Recent South African studies focused on the relationship between CEO remuneration and company performance, covering companies listed on the JSE Alternative Exchange, the mining sector, the consumer goods and consumer services sub-sector on the JSE, the financial services industry and the banking industry, as well as the Top 40 and Top 100 JSE-listed companies. In 6 of the 10 studies reviewed, a positive, moderate to strong relationship was found between executive remuneration and company performance (Bussin 2018; Deysel & Kruger 2015; Scholtz & Smit 2012; Shaw 2011; Theku 2014; Van Blerck 2012). In the other four studies, a weak relationship or no relationship was noted (Bussin & Modau 2015; Smit 2016; Steyn 2015; Urson 2016). Two of the studies, Bussin (2018) and Smit (2016), were performed on the mining industry. All the studies reviewed focused only on STIs, except for Steyn (2015), excluded the relationship between LTIs and company strategy and focused only on historical company performance.
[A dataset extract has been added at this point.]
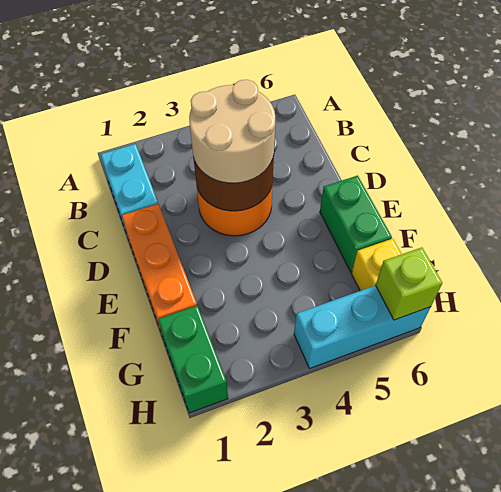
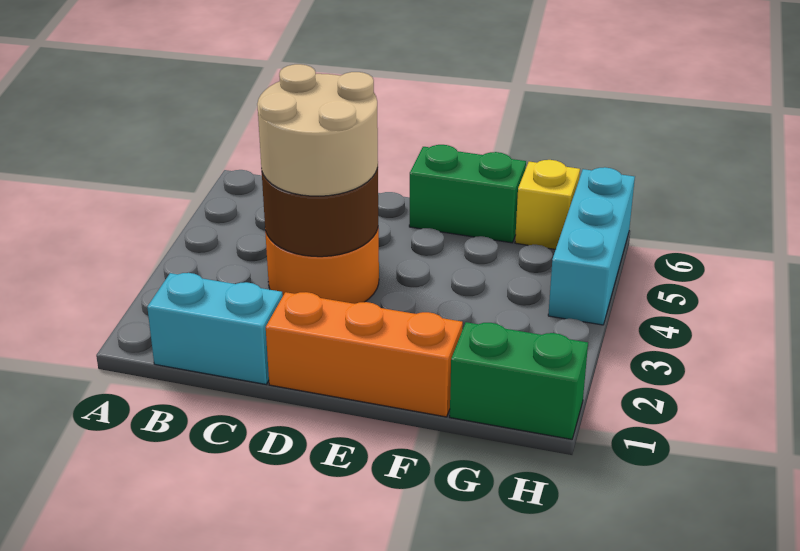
lime brick H6 level 2 -> none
Pay-performance sensitivity has been studied in various countries over different time frames. Many of the reviewed global studies included LTIs (Core, Holthausen & Larcker 1999; Farmer et al. 2013; Ozkan 2011) when testing the relationship between executive remuneration and company performance. These studies covered companies listed on the London Stock Exchange, the New York Stock Exchange, the American Stock Exchange, the Nasdaq Stock Market and the Spanish Stock Exchange, as well as companies in the American property-liability insurance industry and non-financial companies in the United Kingdom. Balafas and Florackis (2014) and Cooper, Gulen and Rau (2016) reported a negative relationship between CEO remuneration and company performance, whilst Crespi-Cladera and Gispert (2003), Ozkan (2011), Fang et al. (2013) and Farmer et al. (2013) reported a positive link. The strength of the relationship reported in these studies varied from insignificant to significant.
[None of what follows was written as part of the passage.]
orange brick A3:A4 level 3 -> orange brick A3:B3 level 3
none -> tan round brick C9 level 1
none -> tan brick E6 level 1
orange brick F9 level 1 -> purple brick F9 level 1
Since the introduction of the integrated reporting framework in 2013, an increased trend in the quality of disclosure around executive remuneration has been observed in integrated reports (PwC 2013b). During 2013, PwC (2013b) performed a survey on the Top 40 JSE-listed companies and found (based on the assessment of the questions posed in its survey) that 65% of integrated reports showed meaningful alignment between the companies’ KPIs and their remuneration policies, whilst a slight improvement (67% alignment) was noted in 2015 when an identical survey was performed (PwC 2015). Details on the survey questions were, however, not available to enable an assessment of the extent of LTIs covered in the survey questions.
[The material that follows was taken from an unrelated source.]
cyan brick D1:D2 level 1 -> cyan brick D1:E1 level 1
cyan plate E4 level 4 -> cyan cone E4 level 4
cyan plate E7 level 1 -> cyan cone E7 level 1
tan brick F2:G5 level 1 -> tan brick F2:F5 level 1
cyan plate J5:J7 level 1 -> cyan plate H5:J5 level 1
With South Africa being at the forefront of integrating reporting, various South African studies have been performed to assess the relationship between the quality of integrated reporting disclosures (as a measure of corporate governance) and company performance. Although prior studies did not assess the quality of the disclosures on the link between CEO remuneration objectives and company performance, the general consensus is that an increase in integrated reporting quality (IRC) is not necessarily associated with improved company performance (Mans-Kemp & Van der Lugt 2020). It is suggested that companies (especially their investors) with high IRC are generally not rewarded in financial terms and that there is a possibility that companies with a high level of IRC may still fail to effectively link sustainability performance with financial performance. Mans-Kemp and Van der Lugt (2020) suggested that future research on IRC should rather focus on the quality of reporting (and not the mere quantity and compliance with core elements of integrated reporting) by applying the IIRC (2013) principles, such as strategic focus. The present study, therefore, incorporated these recommendations by assessing the quality of disclosures on the alignment between KPIs and CEO LTI objectives – therefore assessing the strategic focus and integrated thinking applied in executive remuneration practices. Although it is acknowledged that IRC does not necessarily influence the financial performance of the company, the selection of the appropriate KPIs is regarded as key in measuring the success of the company’s strategy (Crabtree & DeBusk 2008; PwC 2015).

Research design

Research approach

The research took the form of a desktop study and was archival in nature. Both quantitative and qualitative secondary data were used. This study had a clear approach and a systematic process was followed to gather the required information from the annual financial statements, integrated reports and the IRESS financial database.

Research method
Population and sampling

The study was based on a 7-year period from 2010 to 2016. The period excludes the global financial crisis of 2008/2009; commencing in 2010, the year in which the concept of integrated reporting was introduced (Deloitte Global Services Limited 2017); and ending in 2016, the year before the new King IV report was effective. The population included all primary JSE-listed mining companies listed during 2010–2016. Delisted companies were included in the study to address survivorship bias, provided that they were listed for at least 3 years during the target period of the study.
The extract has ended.